The Big Four conduct audits of the majority of listed companies. In the process, the auditors deal with huge amounts of data in some cases. Increasingly, the firms were using advanced data analyses to improve their auditing work. Nevertheless, the connection between business informatics and auditing was still weak, reports Felix Krieger. He is doing his doctorate with Dr Paul Drews, Professor of Business Information Systems, in particular Digital Transformation and Information Management, and is doing research at this interdisciplinary interface.

The doctoral student is particularly interested in how unstructured data sources, especially text documents, can be made processable. Therefore, he is working on machine learning models, on the basis of which software for document analysis can be developed: "Invoices are often still manually audited. The software could be used to automatically read and evaluate information from documents." Automated processes primarily serve to increase audit efficiency. But audit quality can also be improved through automation, and the audit risk of companies, i.e. the risk of an erroneous judgement, can be reduced.

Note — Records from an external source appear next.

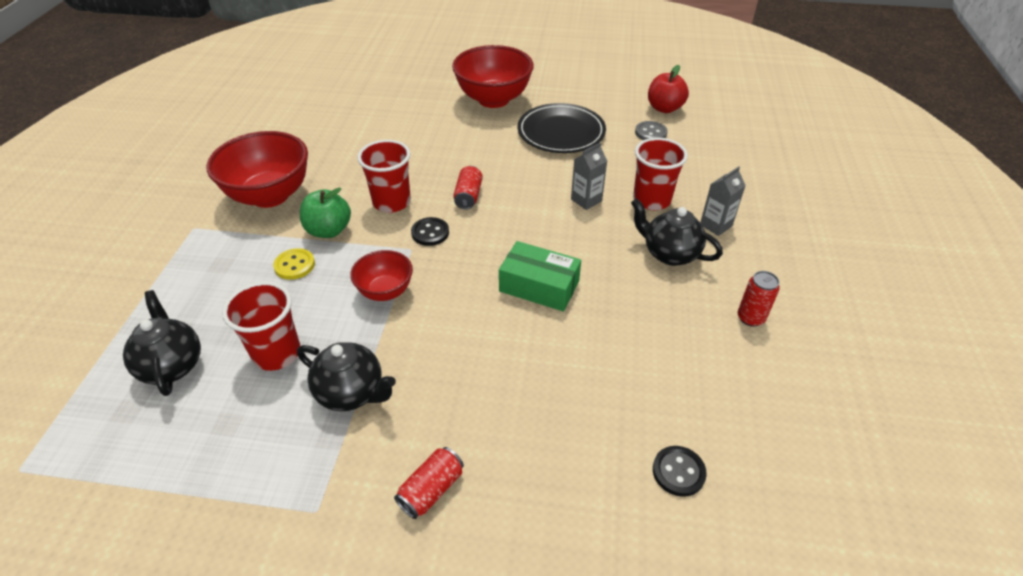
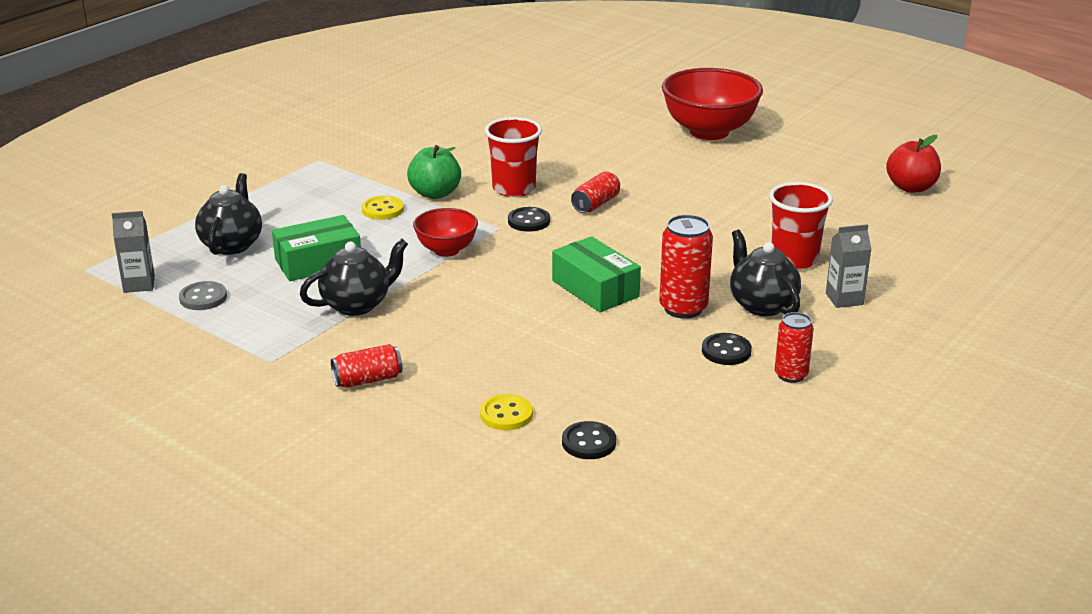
camera: 30 degrees right, 15 degrees down
(270, 195) = (404, 154): red bowl -> none
(277, 353) = (318, 262): red cup -> green box
(351, 392) = (357, 305): black teapot -> black teapot turned 90 degrees counterclockwise
(561, 132) = (755, 178): black plate -> none
(586, 200) = (719, 240): grey carton -> grey carton (139, 284)
(586, 472) = (506, 414): none -> yellow button
(619, 280) = (683, 308): none -> red can
(650, 133) = (865, 205): grey button -> grey button (203, 298)
(687, 313) = (726, 351): none -> black button

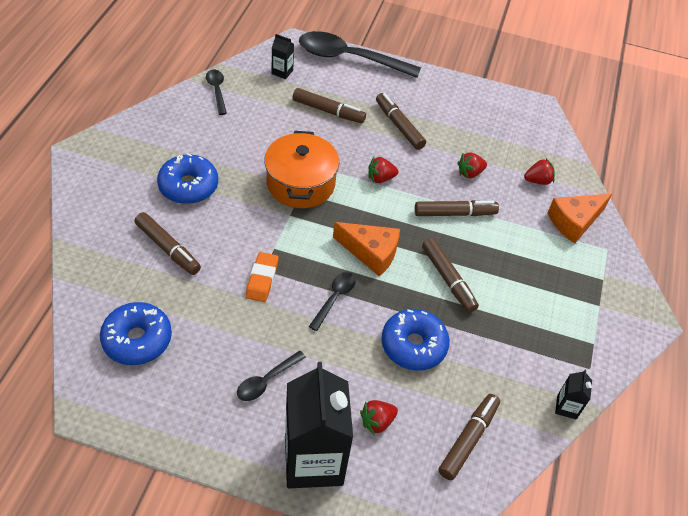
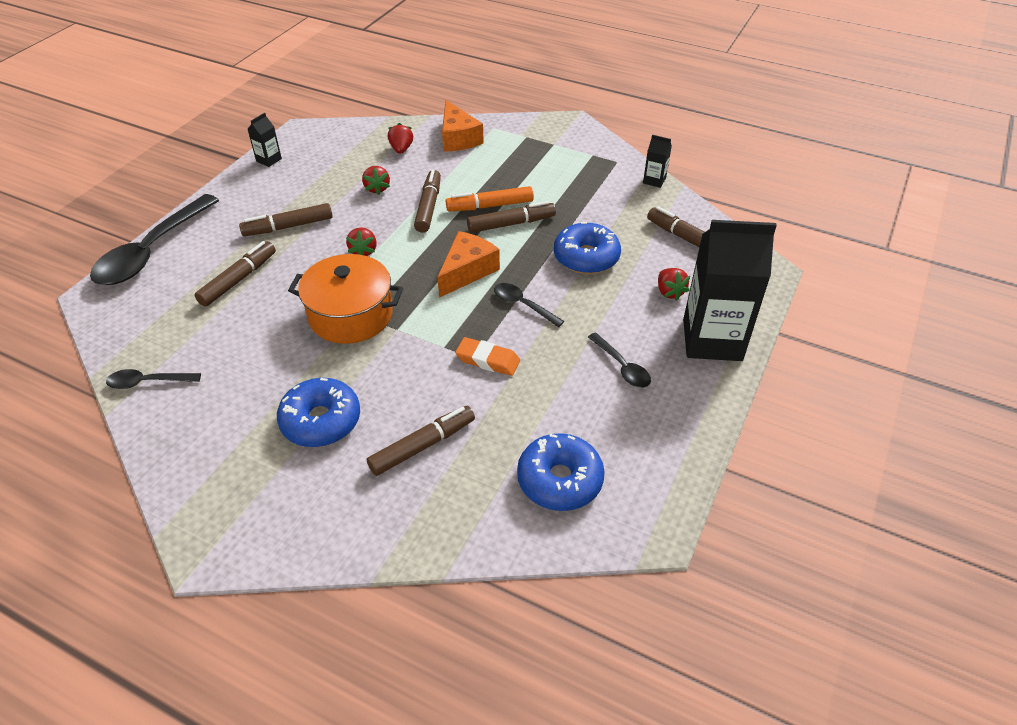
camera: 75 degrees left, 5 degrees down
(282, 72) = (144, 314): black carton -> black carton (269, 160)
(471, 260) = (490, 206): none -> orange marker

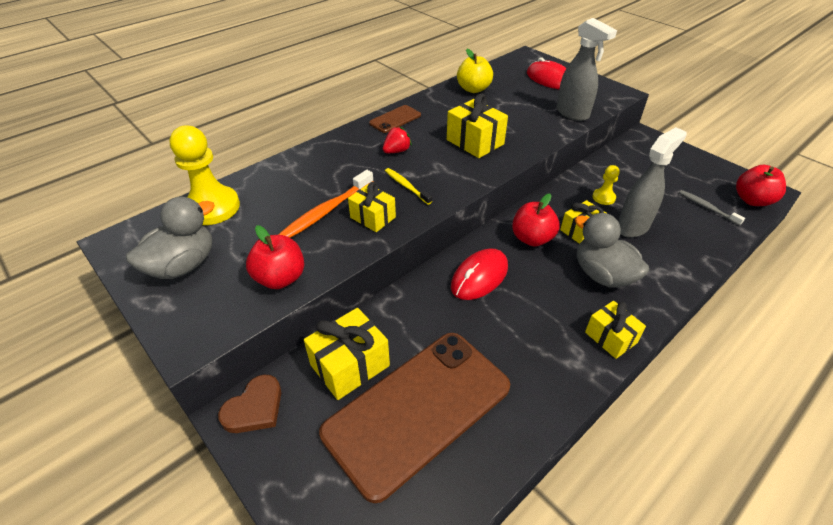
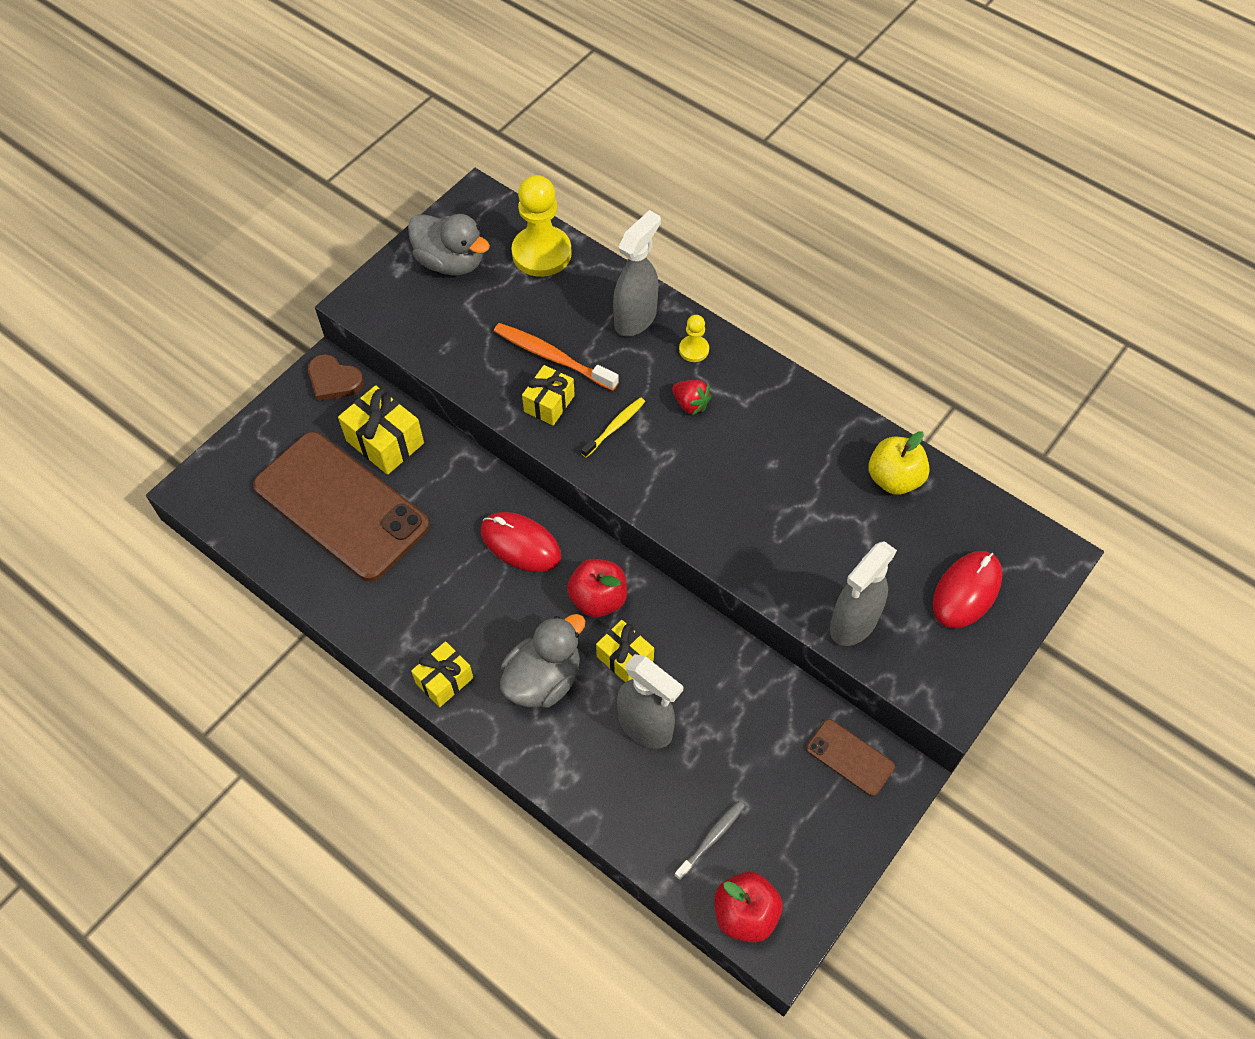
camera: 80 degrees right, 15 degrees up
(280, 278) = (443, 345): red apple -> none
(309, 166) = (636, 318): none -> grey spray bottle
(395, 119) = (772, 388): brown phone -> brown phone (850, 757)
(475, 142) = (735, 493): yellow gift -> none
(603, 197) = (706, 693): yellow pawn -> yellow pawn (694, 350)

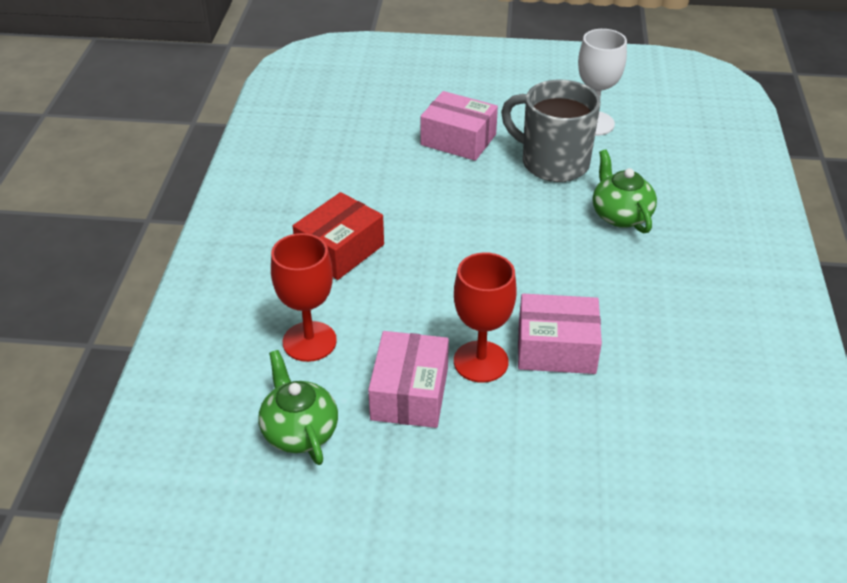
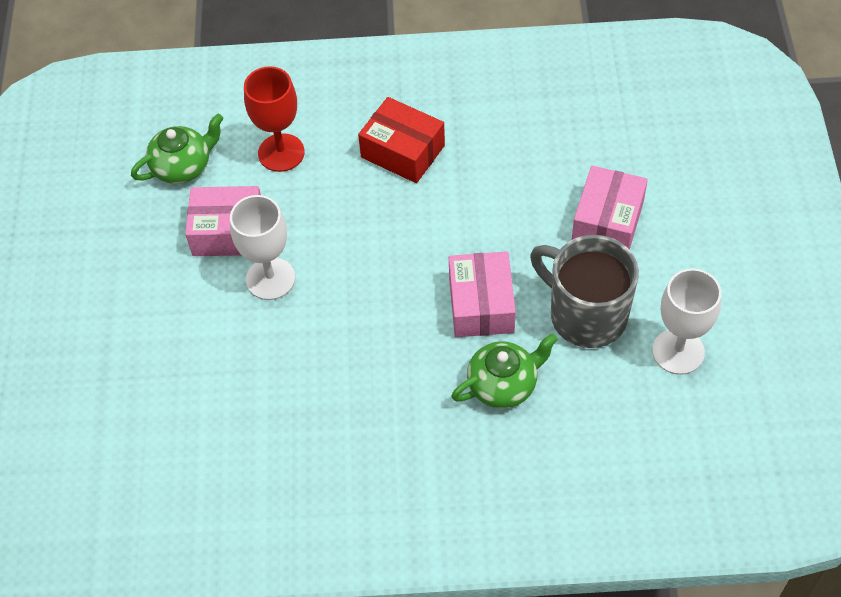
camera: 85 degrees right, 15 degrees up
(481, 361) = (270, 279): red goblet -> white goblet
(552, 163) = (585, 314): grey mug -> grey mug turned 75 degrees counterclockwise
(556, 348) = (293, 336): pink box -> pink box (481, 305)

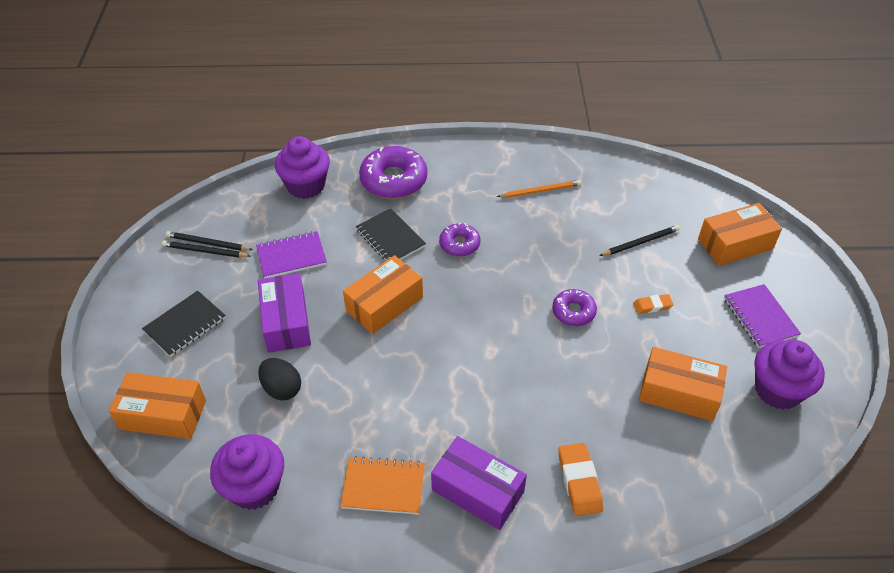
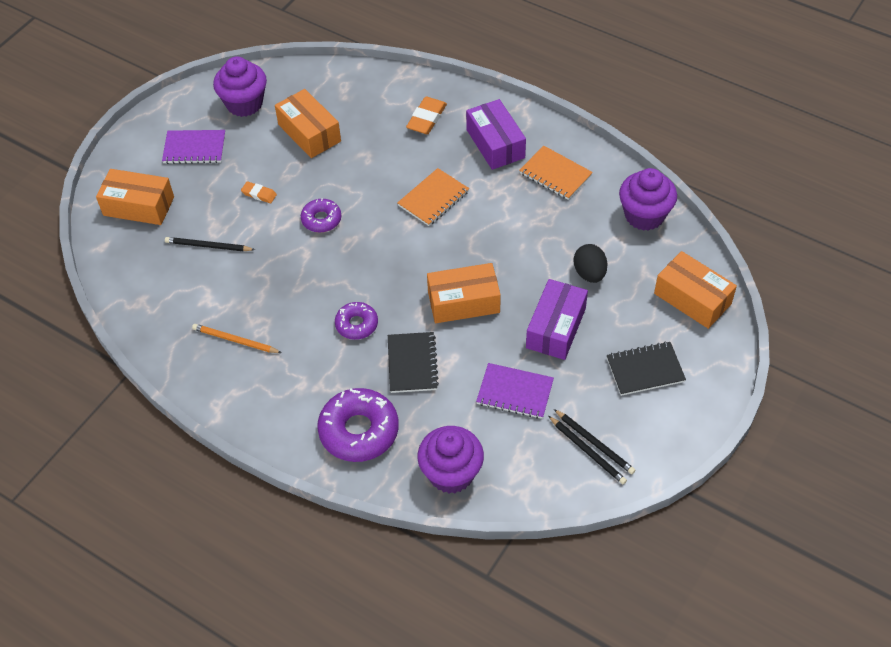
camera: 145 degrees left, 5 degrees up
(490, 387) = (433, 198): none -> orange notebook
(760, 317) = (194, 148): purple notebook -> purple notebook turned 75 degrees clockwise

However, there are legal pitfalls: "We operate in the field of machine learning. Can data from company A be used to train software which will benefit the audit of company B?" asks Felix Krieger. In his view, the work of auditing firms is highly regulated by law. Fundamental for the doctoral student was also the question of acceptance: do auditing firms want to use advanced data analyses at all? "Importance and feasibility are assessed differently," says Felix Krieger. The professional field is very heterogeneous. Especially for small firms, the implementation of advanced data analyses is difficult. Large companies, however, could benefit greatly from modern tools because of the large amounts of data that are generated.

During the first three years of his doctorate, Felix Krieger received a scholarship, but he also worked a few hours a week at Ernst & Young, one of the Big Four accounting firms. Now he has joined the research and development division full time and will finish his doctorate there. "The company provides me with data and infrastructure," Felix Krieger reports. In return, he conducts research on software solutions: "Many auditing firms will follow the innovation step, because the companies they audit have long been digitised." In addition, he says, automated audits have another advantage: they free auditors from routine tasks, allowing them to concentrate on more complex issues.

Felix Krieger studied economics at the University of Osnabrück. After his bachelor's degree, he completed an internship with Bosch in an IT project in controlling. In 2017, he completed the Master's in Management & Controlling/Information Systems at Leuphana.